2) The public health insurance system provides almost universal coverage. The occupation-based public health insurance (Health Insurance)is further classified into three types of insurances: Society-managed Health Insurance for large firm employees; Government- managed Health Insurance for small and medium sized firm employees; and Other Occupation-based Health Insurance for civil servants, private school employees, day laborers, etc.
3) Regarding Health Insurance of the Elderly, if the patient's annual income is more than 1,450,000 yen (about $14,500), he/she pays 20 percent of the cost. (This will be raised to 30 percent in October 2006.) Those whose annual income is less than the above amount pay 10 percent of the fees.
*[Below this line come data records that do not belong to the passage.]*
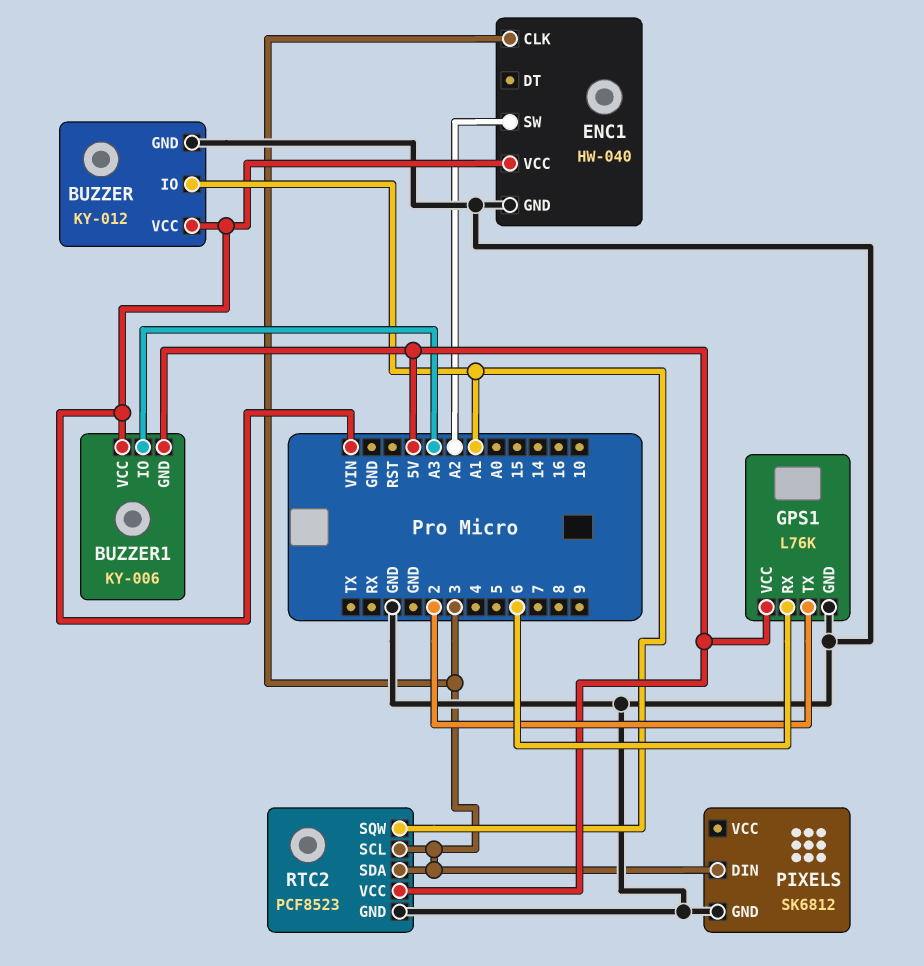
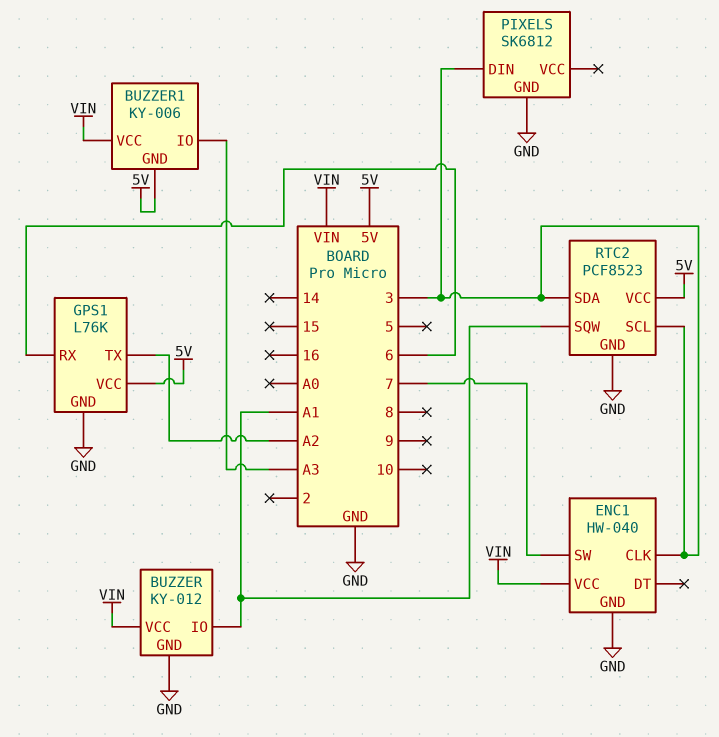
ENC1 pin SW: A2 -> 7
GPS1 pin TX: 2 -> A2

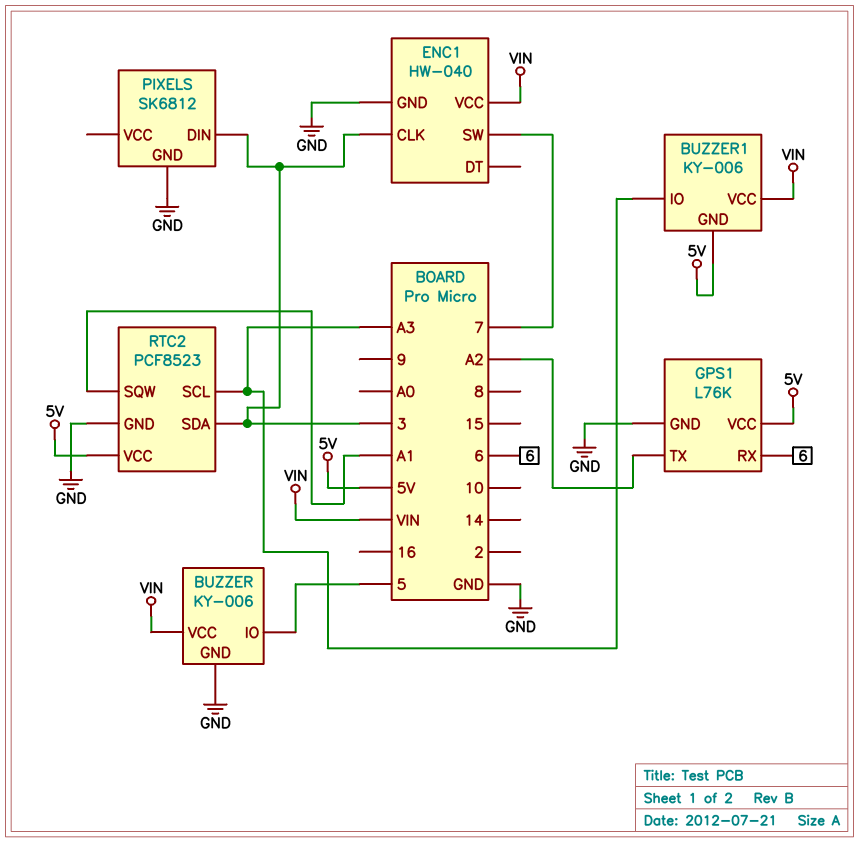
BUZZER: KY-012 -> KY-006
BUZZER pin IO: A1 -> 5
RTC2 pin SCL: 3 -> A3

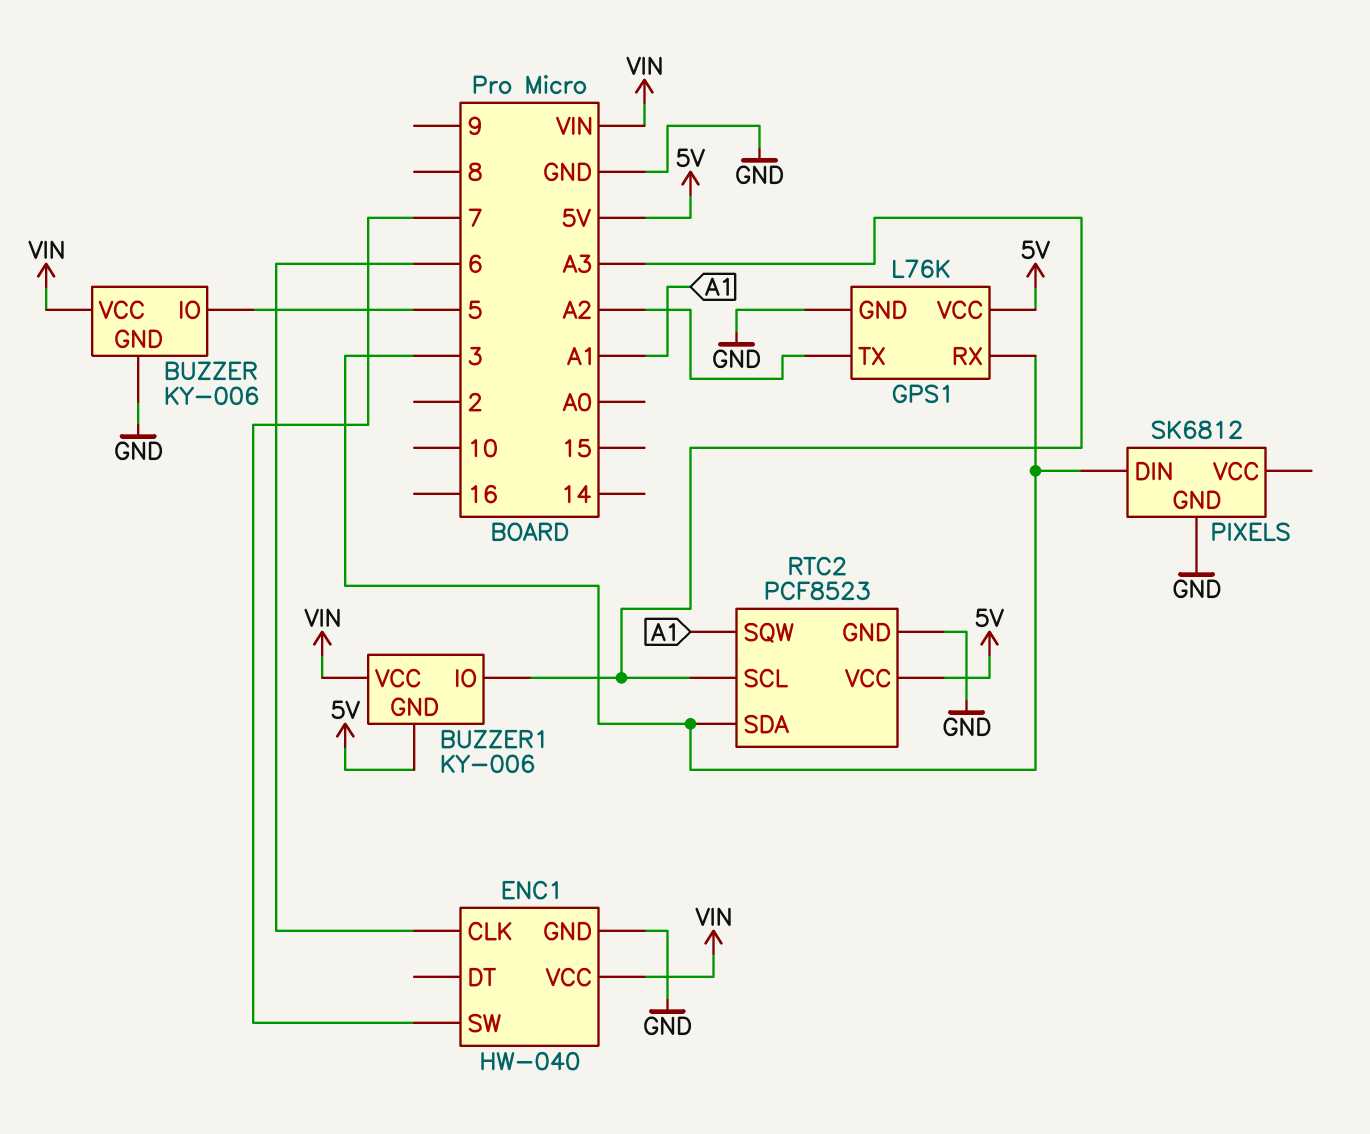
ENC1 pin CLK: 3 -> 6
GPS1 pin RX: 6 -> 3

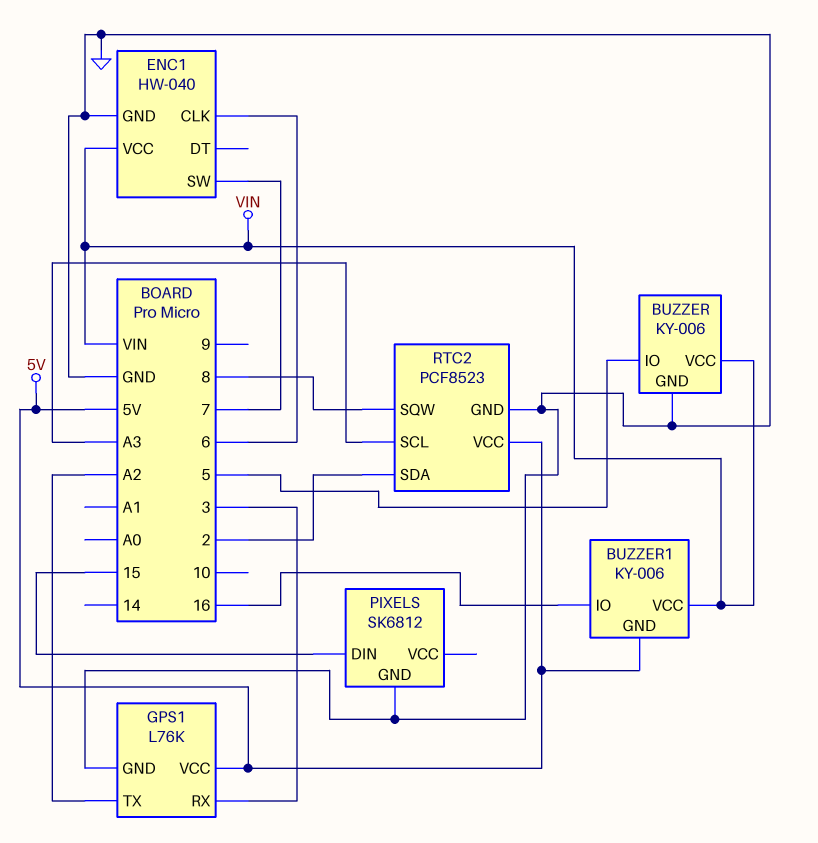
BUZZER1 pin IO: A3 -> 16
PIXELS pin DIN: 3 -> 15
RTC2 pin SDA: 3 -> 2
RTC2 pin SQW: A1 -> 8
If a patient is on welfare, all expenses are covered by the government.
4) In both insurance plans-Health Insurance and National Health Insurance, the co-pay is about $8.00.
5) Japanese insurance plans cover dental but does not cover vision.
6) Please note that the above description about the Japanese health insurance system is simplified; the actual system is regulated in far greater details.
7) For your information, today's average premium share for administrators and teachers at public schools in Connecticut are 15% and 10%, respectively. With reference to the Norwalk public school district, Connecticut, the premium share is 10% for both administrators and teachers.